Revolutionary Youth & the New Working Class: The Praxis Papers, the Port Authority Statement, the RYM Documents and Other Lost Writings of SDS (Carl Davidson, Editor, Pittsburgh: Changemaker Publications, 2011)

 

By George Fish

Socialism and Democracy

Revolutionary Youth & the New Working Class is an important collection of documents from a crucial period, 1967-1970, in the history of SDS [Students for a Democratic Society]. It is of both historical and present political interest. Carl Davidson, himself an old SDSer who has remained politically active on the left up to the present, is to be congratulated for his perspicacity in compiling it. As he notes in his Foreword, only one of the reprinted documents – the original manifesto of what went on to become Weatherman, “You Don’t Need a Weatherman to Know Which Way the Wind Blows” – is readily available; he collected the others in order, as he says, “to keep an important piece of the history of the 1960s New Left from going down the memory hole.” His instinct at preservation is unerring: the collection will become an essential reference. Although the analyses presented in these documents are of uneven quality, they all have some usefulness. That holds for even the least of them, Noel Ignatin’s “Without a Science of Navigation We Cannot Sail the Stormy Seas,” which is an able discussion despite its overall stilted and dogmatic 1930s Communist Party USA approach (Ignatin is a former CPUSAer who became a Maoist, so he is at least being “true to his heritage”).

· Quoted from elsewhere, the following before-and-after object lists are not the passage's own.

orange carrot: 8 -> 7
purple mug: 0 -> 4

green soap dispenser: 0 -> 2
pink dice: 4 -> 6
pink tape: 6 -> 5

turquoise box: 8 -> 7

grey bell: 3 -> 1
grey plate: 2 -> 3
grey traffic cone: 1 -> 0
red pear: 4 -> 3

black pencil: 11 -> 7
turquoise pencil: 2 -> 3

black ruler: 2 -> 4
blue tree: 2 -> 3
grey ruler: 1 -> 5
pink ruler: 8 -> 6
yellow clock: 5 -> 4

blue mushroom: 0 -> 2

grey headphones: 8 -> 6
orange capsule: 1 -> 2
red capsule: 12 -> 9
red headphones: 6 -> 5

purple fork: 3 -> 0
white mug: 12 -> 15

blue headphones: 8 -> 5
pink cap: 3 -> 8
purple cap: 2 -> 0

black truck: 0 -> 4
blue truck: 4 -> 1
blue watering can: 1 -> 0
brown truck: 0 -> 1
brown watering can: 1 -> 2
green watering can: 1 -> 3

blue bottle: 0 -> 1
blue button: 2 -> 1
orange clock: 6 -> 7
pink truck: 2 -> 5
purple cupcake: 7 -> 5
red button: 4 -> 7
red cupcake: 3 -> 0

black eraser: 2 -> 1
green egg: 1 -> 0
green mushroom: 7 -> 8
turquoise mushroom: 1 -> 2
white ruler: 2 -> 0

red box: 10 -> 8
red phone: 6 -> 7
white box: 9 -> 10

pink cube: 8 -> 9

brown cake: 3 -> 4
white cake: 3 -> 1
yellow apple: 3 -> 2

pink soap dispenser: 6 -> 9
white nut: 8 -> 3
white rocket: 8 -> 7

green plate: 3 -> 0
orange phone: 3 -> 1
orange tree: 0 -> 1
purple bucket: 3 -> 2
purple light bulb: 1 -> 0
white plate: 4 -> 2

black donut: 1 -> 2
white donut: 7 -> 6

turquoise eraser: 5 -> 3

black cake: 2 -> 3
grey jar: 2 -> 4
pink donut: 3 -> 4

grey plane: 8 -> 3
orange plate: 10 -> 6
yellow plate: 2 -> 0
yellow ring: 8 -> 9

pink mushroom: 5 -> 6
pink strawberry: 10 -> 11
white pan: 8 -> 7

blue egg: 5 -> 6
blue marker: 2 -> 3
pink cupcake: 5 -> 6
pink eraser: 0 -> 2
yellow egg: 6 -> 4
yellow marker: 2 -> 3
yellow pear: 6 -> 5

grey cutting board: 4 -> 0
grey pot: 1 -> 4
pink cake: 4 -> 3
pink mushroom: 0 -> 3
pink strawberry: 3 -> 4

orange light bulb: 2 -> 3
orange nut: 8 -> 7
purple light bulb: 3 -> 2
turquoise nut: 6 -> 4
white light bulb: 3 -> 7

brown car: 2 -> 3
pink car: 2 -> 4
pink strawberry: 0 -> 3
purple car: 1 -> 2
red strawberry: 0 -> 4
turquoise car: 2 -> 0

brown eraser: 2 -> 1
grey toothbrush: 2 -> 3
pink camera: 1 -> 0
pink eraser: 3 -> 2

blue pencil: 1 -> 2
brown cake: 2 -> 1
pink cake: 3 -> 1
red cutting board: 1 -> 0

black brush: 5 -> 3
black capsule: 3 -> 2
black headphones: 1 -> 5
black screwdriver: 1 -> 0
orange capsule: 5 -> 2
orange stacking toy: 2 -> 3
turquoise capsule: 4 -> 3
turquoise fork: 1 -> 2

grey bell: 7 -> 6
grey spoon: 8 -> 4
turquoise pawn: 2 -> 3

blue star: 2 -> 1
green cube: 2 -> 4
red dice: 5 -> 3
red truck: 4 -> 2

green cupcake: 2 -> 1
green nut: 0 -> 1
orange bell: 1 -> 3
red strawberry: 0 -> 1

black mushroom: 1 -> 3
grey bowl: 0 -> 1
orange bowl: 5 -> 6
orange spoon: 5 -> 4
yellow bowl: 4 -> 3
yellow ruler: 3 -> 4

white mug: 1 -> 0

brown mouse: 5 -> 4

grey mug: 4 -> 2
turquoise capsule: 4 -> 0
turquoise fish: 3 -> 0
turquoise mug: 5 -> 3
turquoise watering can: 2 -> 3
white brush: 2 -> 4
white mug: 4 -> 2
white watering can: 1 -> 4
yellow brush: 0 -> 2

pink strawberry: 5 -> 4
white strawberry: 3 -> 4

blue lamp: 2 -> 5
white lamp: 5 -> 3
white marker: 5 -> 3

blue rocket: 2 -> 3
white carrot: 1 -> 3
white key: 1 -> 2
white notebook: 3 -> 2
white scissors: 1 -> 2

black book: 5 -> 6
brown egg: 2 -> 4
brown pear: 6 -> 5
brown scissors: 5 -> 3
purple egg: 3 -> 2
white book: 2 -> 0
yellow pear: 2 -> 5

It is important to remember that these documents were written 42-45 years ago, during a time of capitalist prosperity. So it is not surprising that some of the politics and analyses will seem remote from present-day concerns. On the whole, though, the analyses hold up much better than might be expected. Other changes since they were written include: the decline of US power and influence first brought about by the defeat in Vietnam, and continuing with the economic ascendancy of China and the openly left electoral victories in Latin America; the decline of the “affluent worker” in advanced capitalism as wages have stagnated or declined for the last 40 years, and unions have weakened; new militancy of workers joining that of other social strata beginning in the US in the 1970s and continuing today in the anti-austerity movements in Europe and worker protests in China; the at-least-formally-given death knell to Meany-Kirkland guns-and-butter trade unionism by the election of John Sweeney and later Richard Trumka to head the AFL-CIO, and by the active presence of left activists now in many unions; and the partial victories of the civil rights movement which, while not doing much to alleviate the poverty and desperation of the African American working class, have opened doors of opportunity previously nonexistent, and have created a larger black middle class and even, ironically, a layer of prominent black conservatives such as Herman Cain, Clarence Thomas, Condoleezza Rice and others who oppose many of the civil rights movement’s gains. Many of these changes could not have been anticipated—which only enhances the political value and perspicacity of the analyses contained in this collection.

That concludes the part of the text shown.